I've also found that $|A| = \alpha$ even though that didn't really give me a good starting place.
How can I prove that $A$ is diagonizable?
On
If $A^n=\alpha\operatorname{Id}$, with $\alpha\neq0$, then $0$ is not an eigenvalue of $A$. Suppose that $A$ is not diagonalizable. Then some block of the Jordan normal form of $A$ is of the type$$\begin{bmatrix}\lambda&1&0&0&\ldots&0\\0&\lambda&1&0&\ldots&0\\0&0&\lambda&1&\ldots&0\\\vdots&\vdots&\vdots&\vdots&\ddots&\vdots\\0&0&0&0&\cdots&\lambda\end{bmatrix},$$with $\lambda\neq0$. But no power of such a matrix is diagonlizable.
Small remark: Over $\mathbb{C}$, every polynomial splits into linear factors, so that doesn't help here. The matrix is diagonizable if and only if the minimal polynomial splits in pairwise different linear factors, so it splits and is square free.

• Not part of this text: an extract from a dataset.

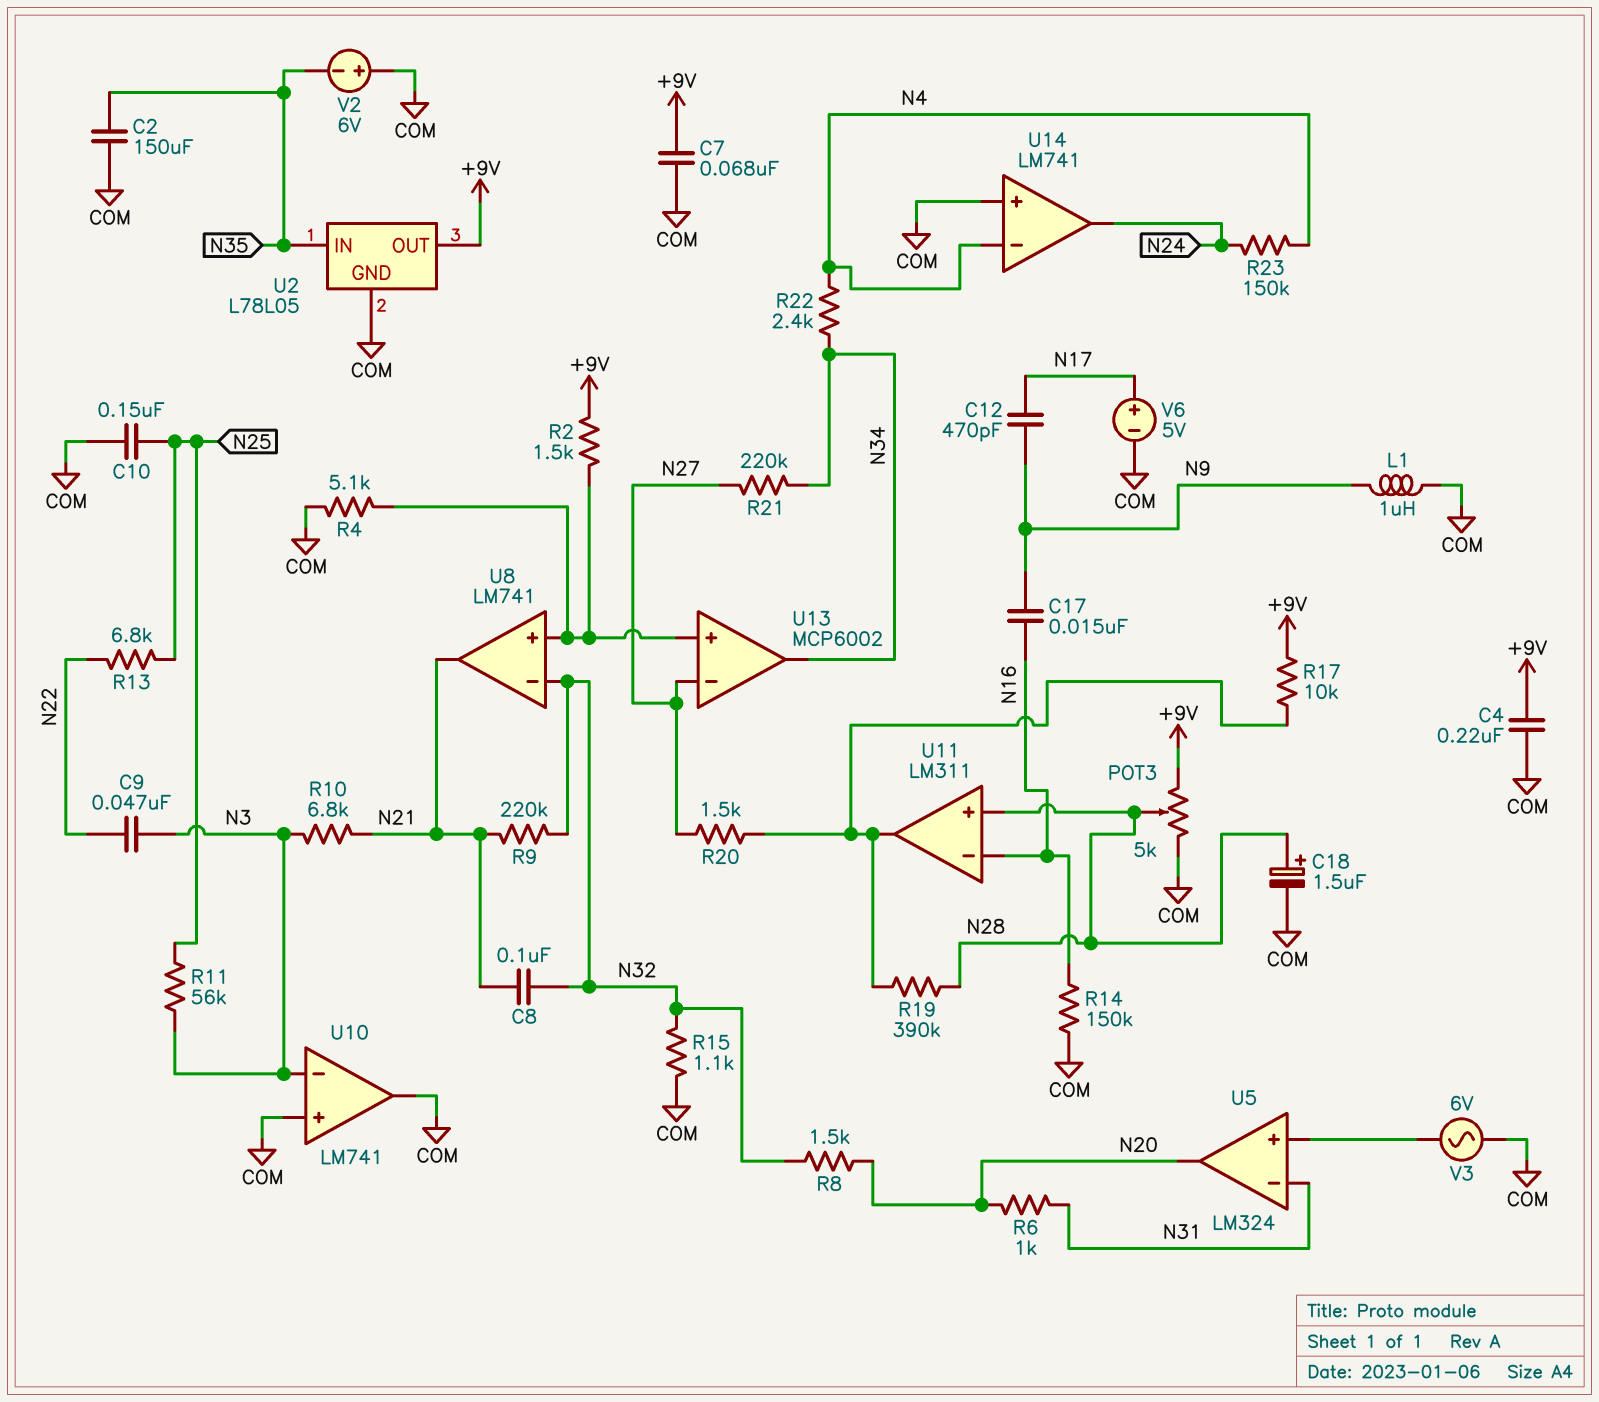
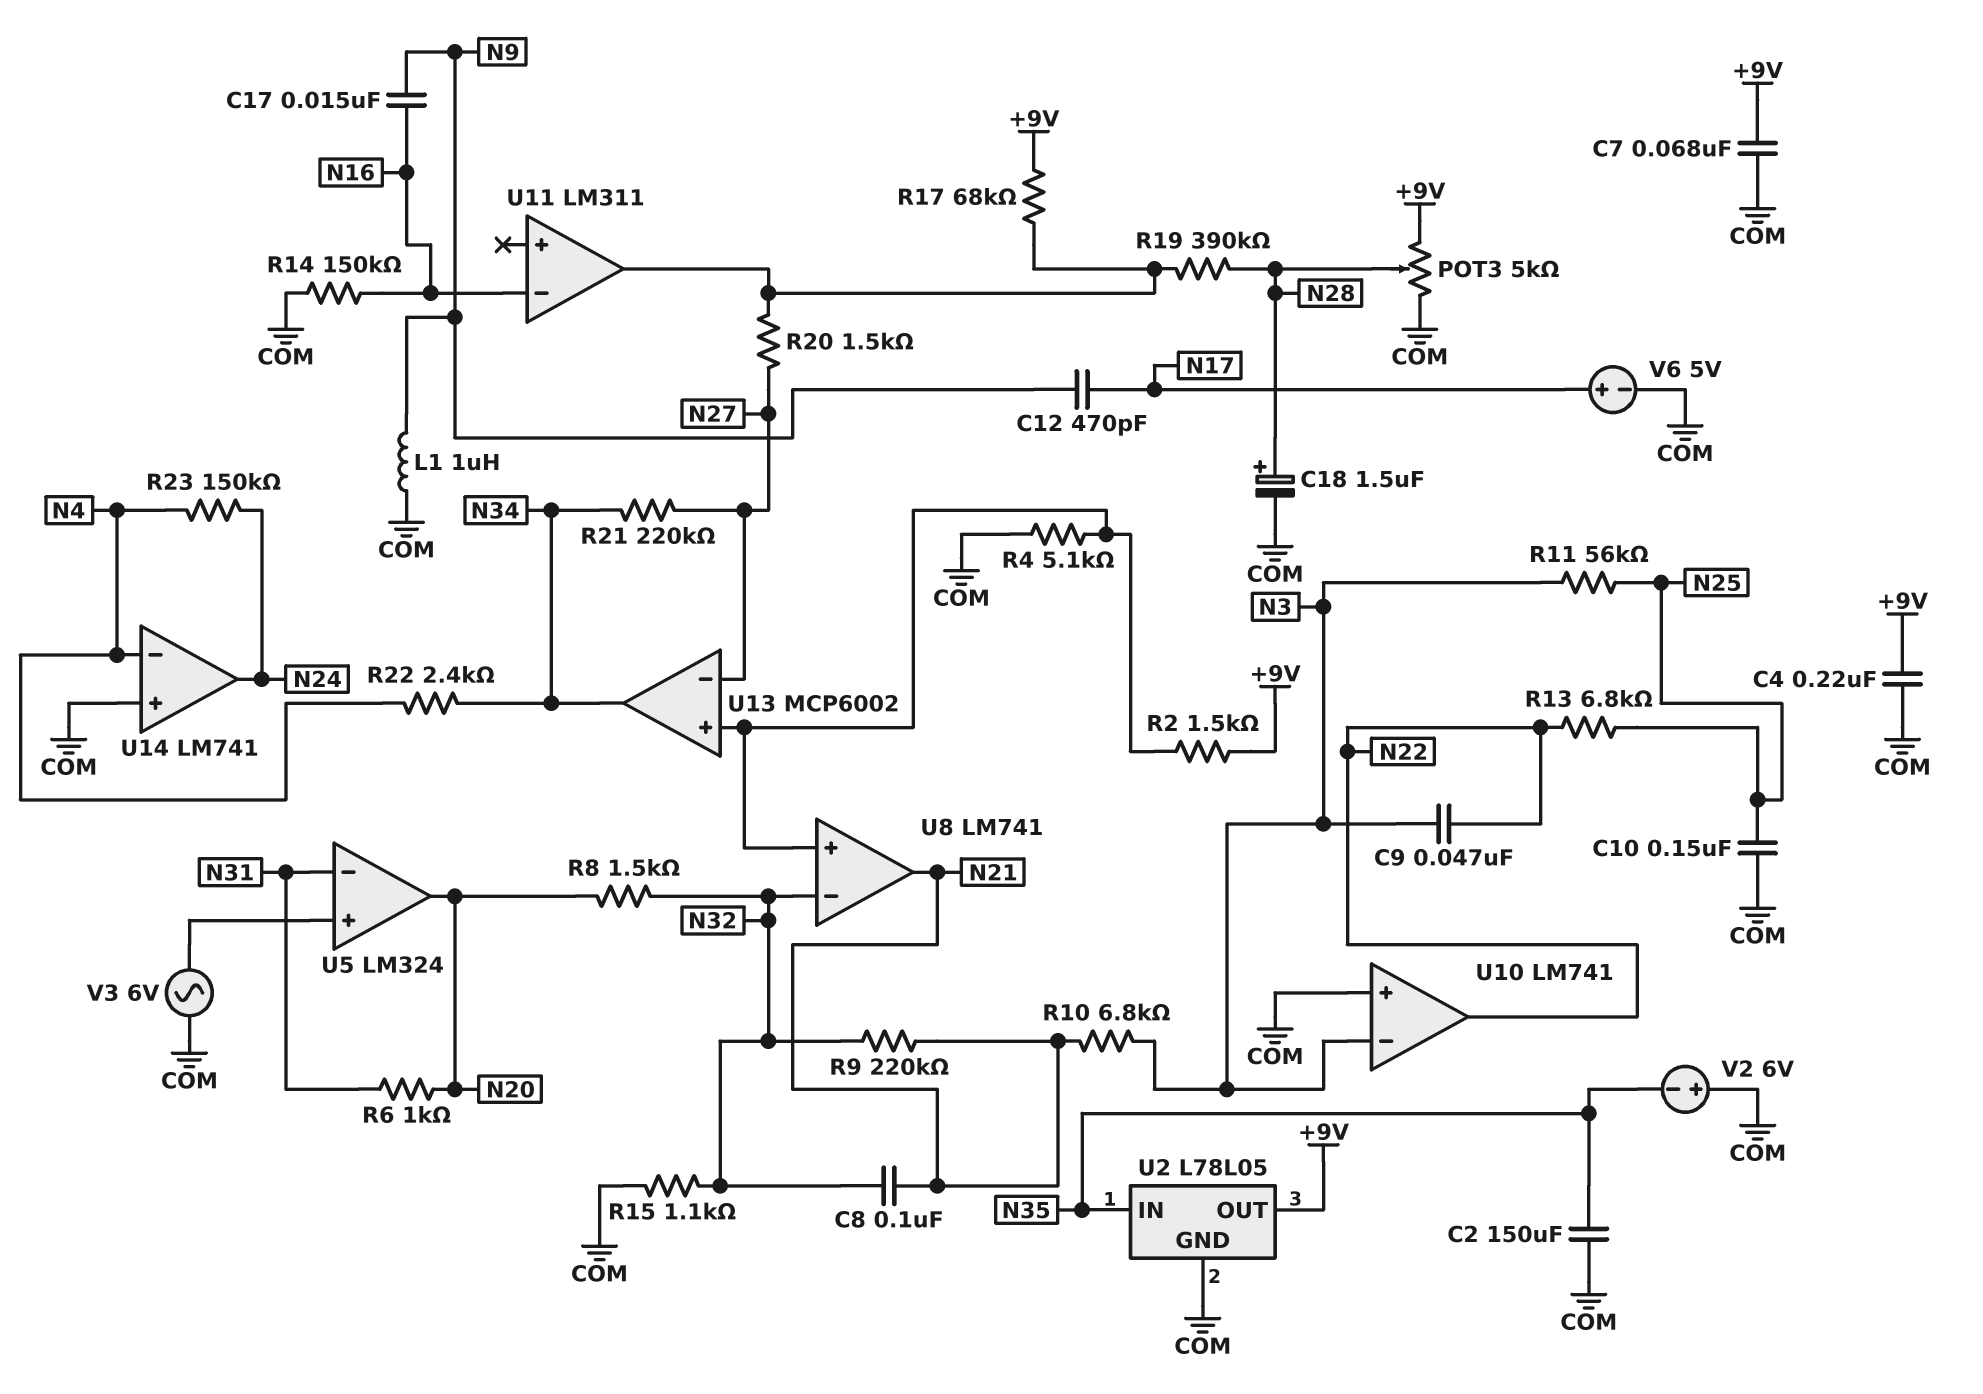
R17: 10k (+9V, U11/out) -> 68k (+9V, U11/out)
U10 pin out: COM -> N22
U11 pin in+: N28 -> none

Now for your problem: We see directly by looking at the degree that the characteristic polynomial is $x^n-\alpha$. Thus, the minimal polynomial is a divisor of that one. Show that this polynomial is square free, then also the minimal polynomial, a divisor of the characteristic polynomial, will be square free and you are done.